Di quello che possiamo definire il popolo straniero, rozzo, indurito dalla vita nei deserti e nelle steppe.
Di coloro che i cinesi non avrebbero mai voluto provare a capire o a conoscere.
Di quelli che portavano nuovi idoli, linguaggi, usi, cibi, danze, animali, dèi.
Di quelli che sarebbero stati inevitabilmente i protagonisti del tanto temuto contagio.

Di quegli invasori con frecce e cavalli che avanzavano inesorabilmente verso la Muraglia, pronti a cambiare la storia e a inquinare e a sorprendere l’antico ordine feudale cinese.
Perchè ogni grande muraglia o muro o steccato o confine alla fine cade giù, perché la storia procede, cancella, ricrea, evolve e i popoli malgrado tutte le differenze e diffidenze si incontrano.


Le intemperie, le incursioni dei vandali, l’incuria, il passare dei secoli l’hanno in molti punti rovinata ma la Cina moderna la sua magnifica e imponente opera difensiva sta provando con passione e coraggio a risistemarla, a elevarla di nuovo a primo simbolo della sua storia millenaria. E stavolta senza l’aiuto di schiavi, prigionieri, ribelli, soldati o contadini, di tutti quei protagonisti sfruttati e invisibili che resero le mura leggenda.
Leggenda e simbolo anche per Mao che in un suo discorso affermò che nessun uomo poteva definirsi eroe se non fosse salito almeno una volta sulla Grande Muraglia. A testimonianza del fatto che nella vita servono le scalate e le prove più dure prima di dichiararsi eletti o vincitori.
Tra visita e significato
Resta da capire un aspetto: se la mutazione è inevitabile, se il futuro prima o poi arriva, se la mescolanza è anche augurabile, che cosa ci dobbiamo portare dietro del vecchio mondo, della tanto amata civiltà?
Cosa deve sopravvivere di quella che era una delle Sette Meraviglie del Mondo antico?
Quali radici e quali idee? Quali significati e quali legami?
Forse è semplicemente bello e importante vederla lì, immaginarla ancora lì, a difendere orgogliosamente un perimetro di civiltà, a ritardare un declino.

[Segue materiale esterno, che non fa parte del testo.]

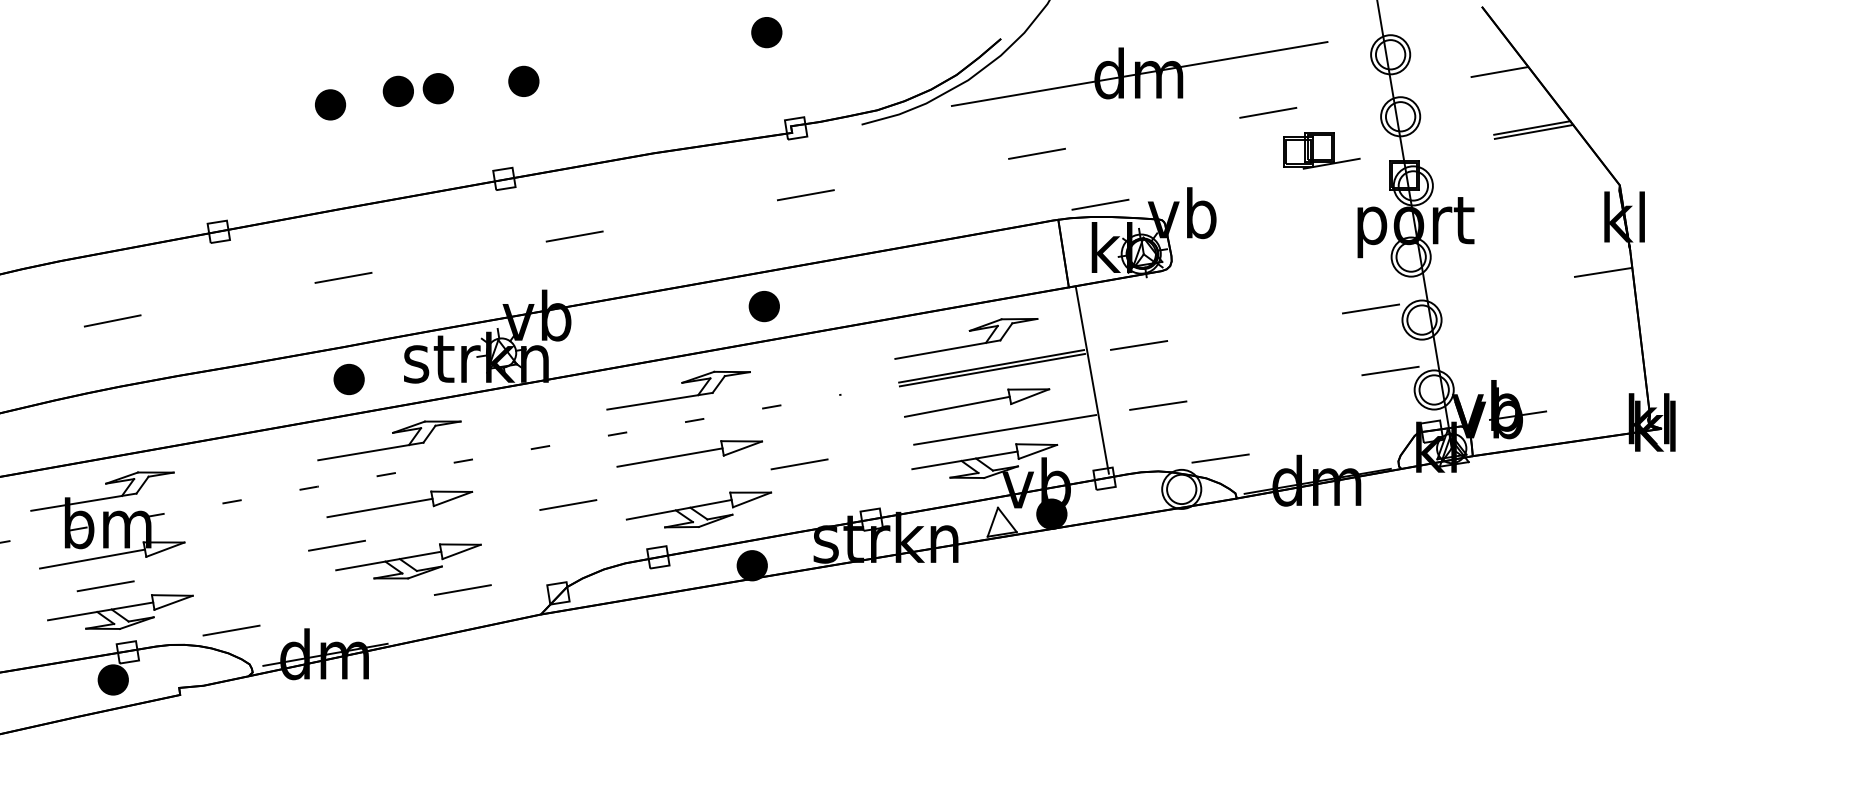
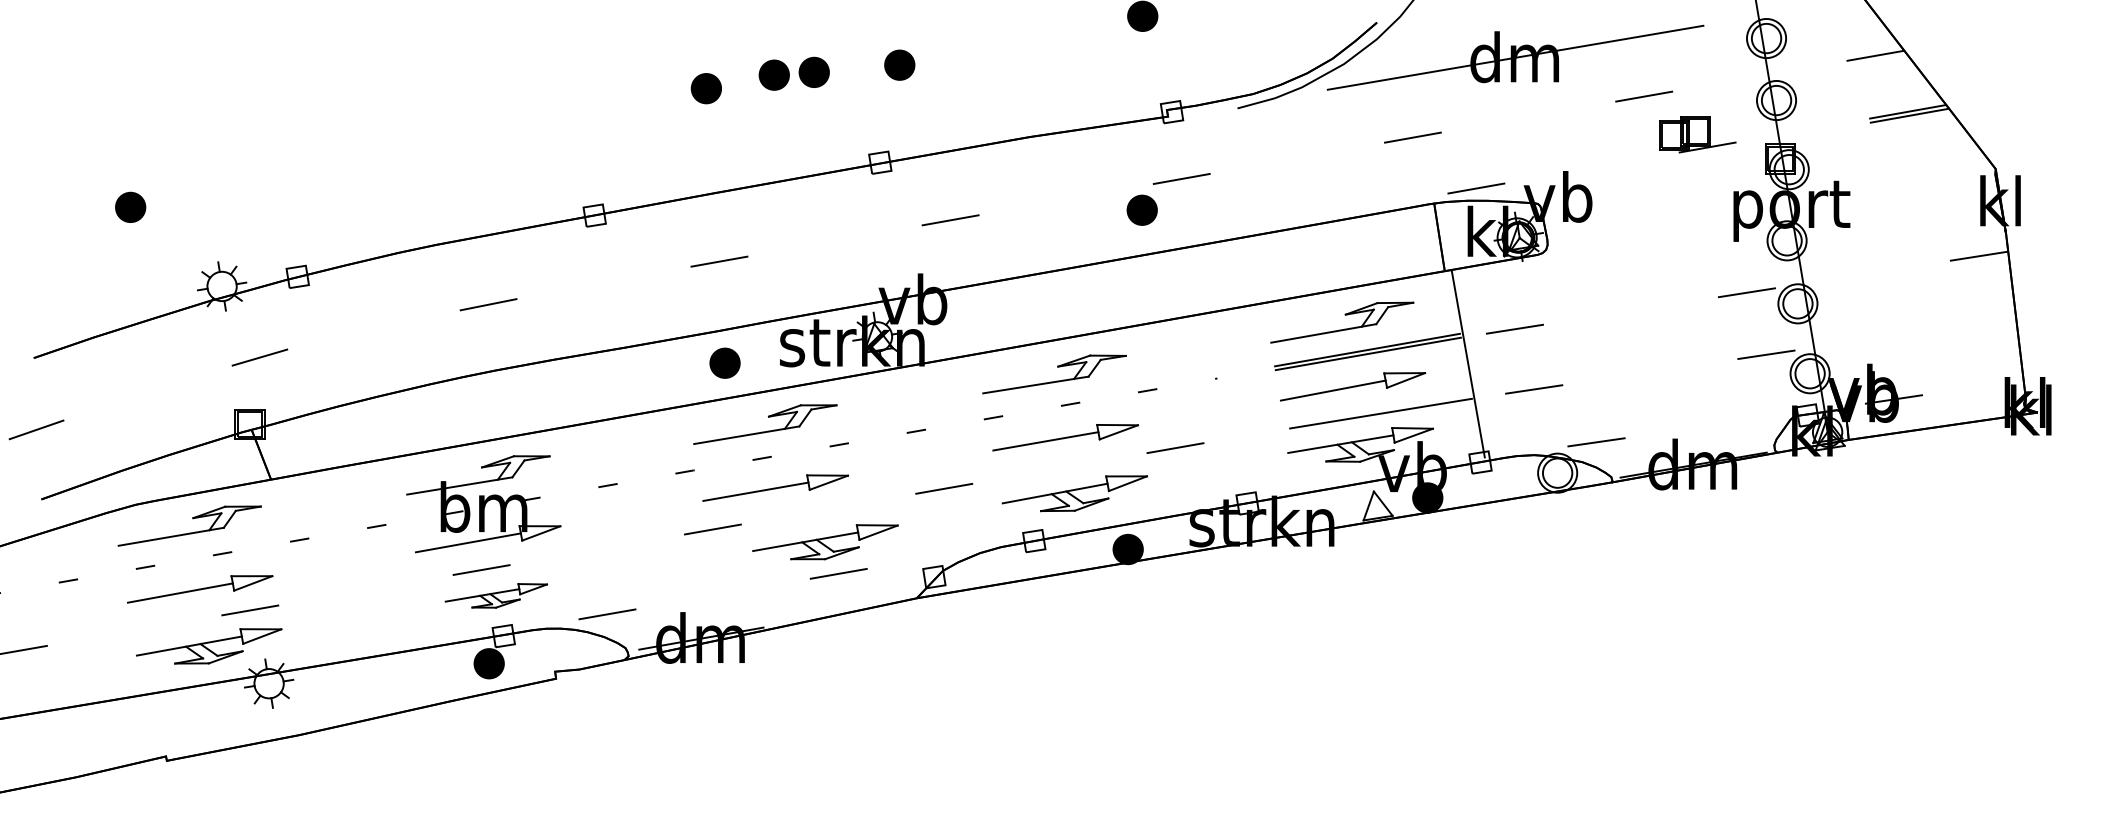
part: (763, 305) -> (1141, 209), moved
part: (408, 561) -> (825, 542), moved
part: (120, 611) -> (496, 595), size x0.7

Lasciamola allora snodarsi lenta e maestosa dove si trova, a memoria di un grande regno e di un grande passato, come un dragone di pietra che collega Pechino ad altre 15 province: partendo dal passo di Jiayuguan nel Gansu, conosciuto come la coda della Muraglia, dove essa incontra nel deserto la Via della Seta; passando per Mutianyu dove lo sguardo umano dagli spalti resta atterrito da quella che una volta era la brulla e minacciosa steppa mongola da cui provenivano gli attacchi più insidiosi; incontrando nel suo infinito percorso zone impervie, selvagge, calde e fredde, boscose e pietrose e addirittura il mare nella provincia dell’Hebei. E con la sua testa a Badaling, il punto più celebre per le foto dei turisti frettolosi, a soli 80 km da Pechino.
Un’opera senza fine e senza tempo e muta testimone della grandezza della Cina.
Una straordinaria metafora utilizzata dal grande Baricco per descrivere l’assetto antropologico di quella che chiamiamo Civiltà, l’insieme delle culture precedenti, profonde, consolidate, rassicuranti, inutilmente opposte alla Barbarie delle nuove conoscenze, siano esse rivoluzionarie, veloci, superficiali (da surfisti direbbe l’autore) o digitali.
Prima della lettura de “I Barbari” sinceramente non avevo mai pensato a tutto questo.